Die Kosten des millionenschweren Umbaus eines Hangars zur Bühne wurden weder von Dercon noch von der Kulturverwaltung kalkuliert. Weder im Etat der Kulturverwaltung noch an anderer Stelle im Landeshaushalt werden dafür Mittel bereitgestellt. Die Tempelhof-Konstruktion ist von Anfang an ein Luftschloss.

Dabei ist der Plan verlockend: die Etablierung eines weltweit ausstrahlenden Symbols für die Kulturmetropole Berlin. "Es entsteht ein aussagekräftiges Identitätszeichen, mit dem sich die Stadt Berlin als Standort für Kunst und international neu positioniert", heißt es in einem internen Konzeptpapier. Internationale Künstler sollten in Tempelhof Werke zwischen Bildender Kunst, Theater, Installation und Tanz produzieren und aufführen. Geplant wird in großen Dimensionen: Am 29. November 2014 schreibt Dercon in einer E-Mail, dass jährlich 250 000 Besucher nach Tempelhof kommen könnten. Im schönsten Kuratoren-Slang wird ein ehrgeiziger Anspruch formuliert: "Die neuen volksbühnen_berlin sind die erste kulturelle Plattform in Deutschland, die unter einer Dachmarke Theater, Tanz, Konzert, Kino, Bildende Kunst, Design, Architektur, Kulturen des Digitalen und Education versammelt". Und weiter: "Der Zusammenschluss der neuen volksbühnen_berlin schafft eine programmatische Achse zwischen den zukünftigen Strategieräumen Mitte und Tempelhofer Feld / Neukölln." Am Ende reichte es für eine Kurzbespielung und eine Zuschauertribüne, die der Architekt Francis Kéré entworfen hatte.

So großzügig Dercon mit fiktiven Einnahmen kalkuliert, so üppig gibt er Geld aus. Allein für ein einmaliges Event auf dem Freigelände des Flughafens Tempelhof im September 2017, die von Boris Charmatz kuratierte Gruppen-Inszenierung "A dancers day", ist ein Budget von 455 000 Euro eingeplant - eine Dimension, die alles an großen Stadt- und Staatstheatern Übliche sprengt. Doch selbst wenn Dercon maßvoller gewesen wäre, ja, selbst wenn seine wenigen Eigenproduktionen das Dreifache an Zuschauern gehabt hätten, wäre er in Schwierigkeiten geraten. Der Versuch, in der Struktur eines Stadttheaters mit personalintensiven Gewerken im Wesentlichen einen teuren Gastspielbetrieb zu errichten, musste das Budget des Hauses überfordern. Wer ein wenig von Theaterbetriebswirtschaft versteht, konnte sich nur wundern über die fröhliche Annahme, das werde schon irgendwie gut gehen.

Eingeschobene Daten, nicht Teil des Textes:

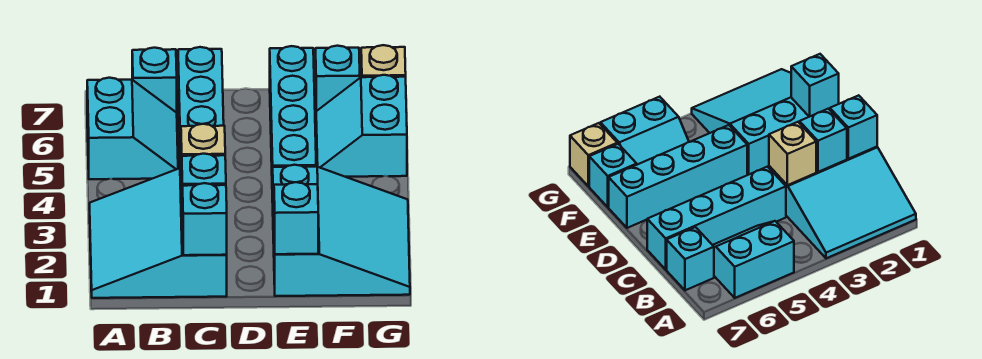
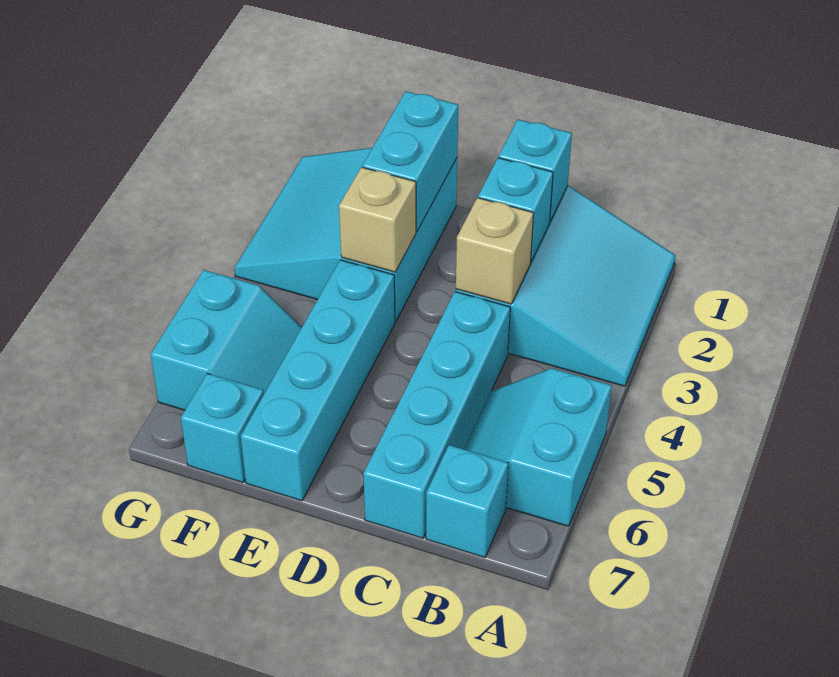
cyan brick E1 level 2 -> cyan brick E1:E2 level 2
tan brick G7 level 1 -> tan brick E3 level 2

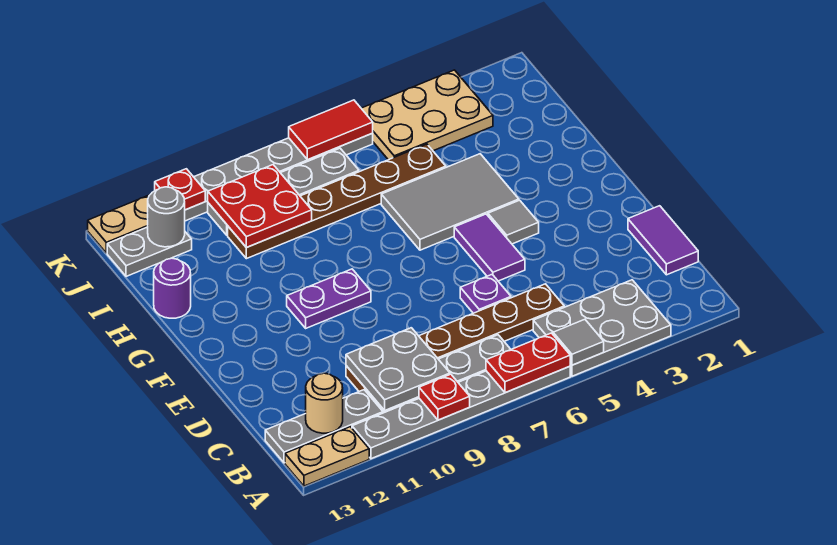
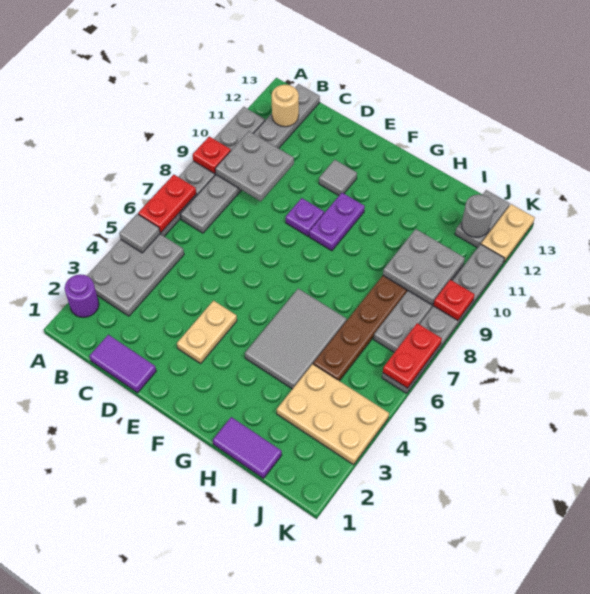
tan plate A12:A13 level 1 -> tan plate E3:E4 level 1
brown plate C5:C10 level 1 -> none
purple plate D6 level 1 -> purple plate E9 level 1
purple tile E5:F5 level 1 -> purple tile H1:I1 level 1
grey tile F4 level 1 -> grey tile E11 level 1
purple round brick H13 level 1 -> purple round brick A2 level 1
red plate I9:J10 level 2 -> grey plate I9:J10 level 2
tan plate J3:K5 level 1 -> tan plate I3:K4 level 1
red tile K6:K7 level 2 -> red plate K6:K7 level 2
red plate K11 level 2 -> red plate K9 level 2

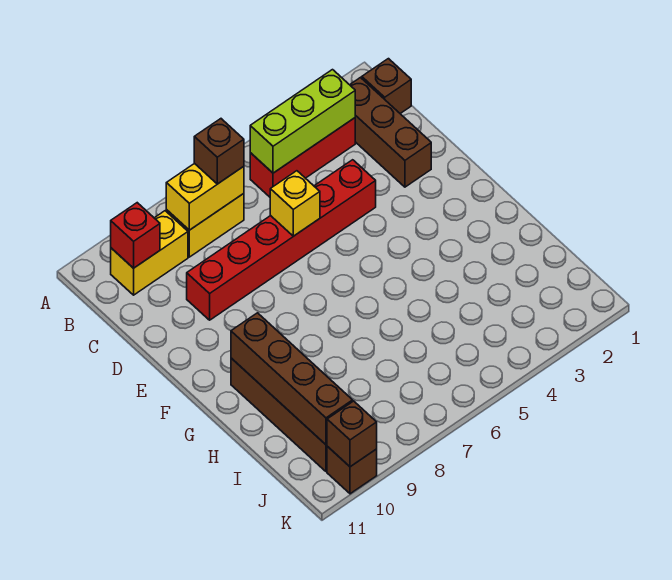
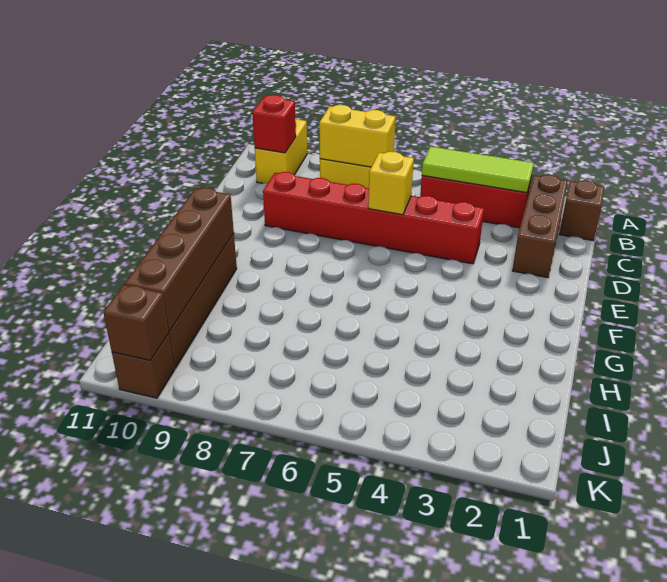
lime brick B3:B5 level 2 -> lime tile B3:B5 level 2
brown brick B7 level 3 -> none
yellow brick B9:B10 level 1 -> yellow brick A10:B10 level 1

Erbitterter als um die Finanzen aber wurde von Anfang an über die Organisation der Volksbühne gestritten. Dercons Programmdirektorin Marietta Piekenbrock ist eine erfahrene und renommierte Festival-Dramaturgin, sie ahnte, wie riskant das Umstellen eines Repertoire- und Ensemble-Betriebs auf eine Plattform- und Gastspielstruktur werden dürfte. In einer Mail an die Kulturverwaltung schrieb sie: "Ich habe explizit Tim Renner gefragt, ob wir den Ensemble-Betrieb behalten sollen, ob es ihm wichtig sei. Tim Renner hat ganz klar geantwortet, das stehe für ihn nicht im Vordergrund." In einem internen Konzeptpapier wird die Transformation der Volksbühne vom "klassischen Repertoire-Betrieb" in eine "Projektgesellschaft" skizziert. Am 20. Januar 2015 schreibt Piekenbrock an die Kulturverwaltung, dieser Plan berühre "eine der empfindlichsten, delikatesten Kultur-Diskussionen zur Zukunft der Stadttheater". Sie hatte recht. Die Frage, ob die Volksbühne ein "klassischer Repertoirebetrieb" bleibe, wurde zu einem der zentralen Konfliktpunkte der Debatte über Dercons Intendanz. Eine von 40 000 Unterzeichnern getragene Petition forderte, genau diese Umformatierung zu verhindern.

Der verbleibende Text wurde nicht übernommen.